In the fifteenth year of the reign of Emperor
Tiberius, when Pontius Pilate was governor of Judea, and Herod was ruler of
Galilee, and his brother Philip ruler of the region of Ituraea and Trachonitis,
and Lysanias ruler of Abilene, during the high priesthood of Annas and
Caiaphas, the word of God came to John son of Zechariah in the wilderness. He
went into all the region around the Jordan, proclaiming a baptism of repentance
for the forgiveness of sins, as it is written in the book of the words of the
prophet Isaiah, “The voice of one crying out in the wilderness: ‘Prepare the
way of the Lord, make his paths straight. Every valley shall be filled, and
every mountain and hill shall be made low, and the crooked shall be made
straight, and the rough ways made smooth; and all flesh shall see the salvation
of God.’”

Commentary

The Incarnation is the mystery that God intervened in
human history. The Evangelist of today’s gospel, St. Luke, was a historian. For
historians, time is very important in their study of history. There was not
universal calendar at that time. So, St. Luke tried to pinpoint the exact year
of the beginning of Jesus’ public ministry by mentioning several well-known
authorities who were in office at that time in verses 1 to 3 of today’s gospel.
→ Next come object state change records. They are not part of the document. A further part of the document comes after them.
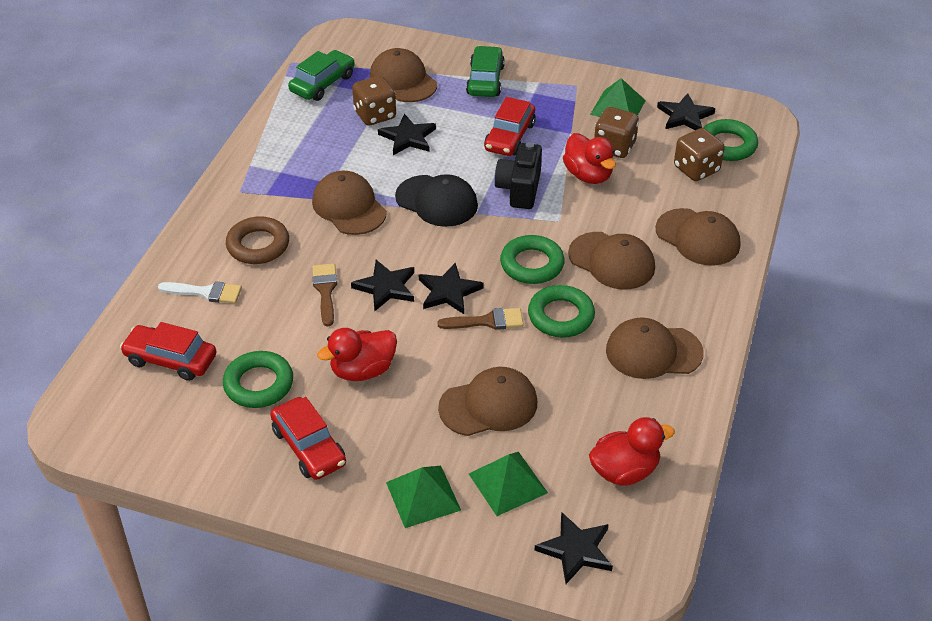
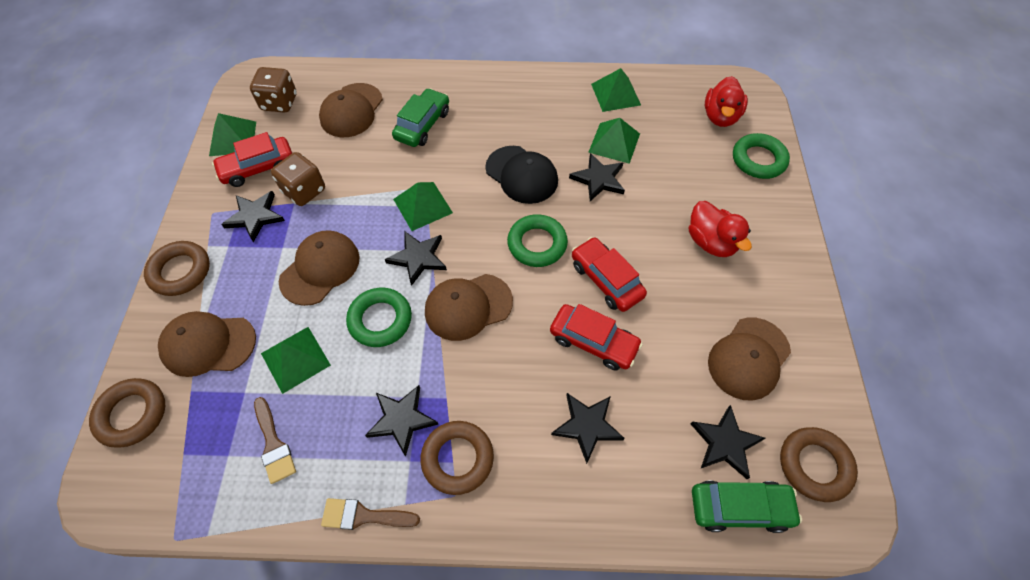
black camera: 1 -> 0
black star: 5 -> 6
brown cap: 6 -> 5
brown dice: 3 -> 2
brown ring: 1 -> 4
green pyramid: 3 -> 5
green ring: 4 -> 3
red duck: 3 -> 2
white brush: 1 -> 0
With these well-known authorities at that time in
Palestine, the general consensus today is that John the Baptist began to preach
in the year around 28 to 29 AD. Therefore, it was the same year when Jesus
began his public ministry. This is important in the sense that the Incarnation
was a historical event taken place in Palestine at that particular time. It is
not an invention of human mind.

St. Luke has already told us who John was in chapter
one. The significance of today’s gospel relating to John is “the words of the
prophet Isaiah”: “was in the desert until the day of his manifestations to
Israel” (1:80). Here we are told that this day has now come and that John has
received his heavenly call to the office of precursor – the one who was to
prepare the way for the coming of the Messiah.

John’s mission was to preach repentance to get the
people to turn to God, and as it was customary with the Jews to go through
external rites of washing to represent the interior cleansing of the heart and
mind, John chose the Jordan banks to conduct the rite of washing as a token of
repentance. In fact, it was not his choice at all, but God’s providence,
because it was the only river in southern Palestine.

In addition to administer the rite of repentance
washing, John also preached. He preached by saying that he was the fulfillment
of what the prophet Isaiah had foretold concerning the expected Messiah (Isaiah
40:3-5), which meant that he was sent to get the people ready for the one who
was to come.

The meaning of the verse “prepare the way of the Lord,
make his paths straight…” is to tell people the one who was to come is an
important person, a person with high authority. In ancient Palestine, when a
king or a person of high authority was to visit another king or dignity, the
host sent his slaves to level the paths and to smooth the road for the camels.
Isaiah used these words to describe how the royal Messiah should be received.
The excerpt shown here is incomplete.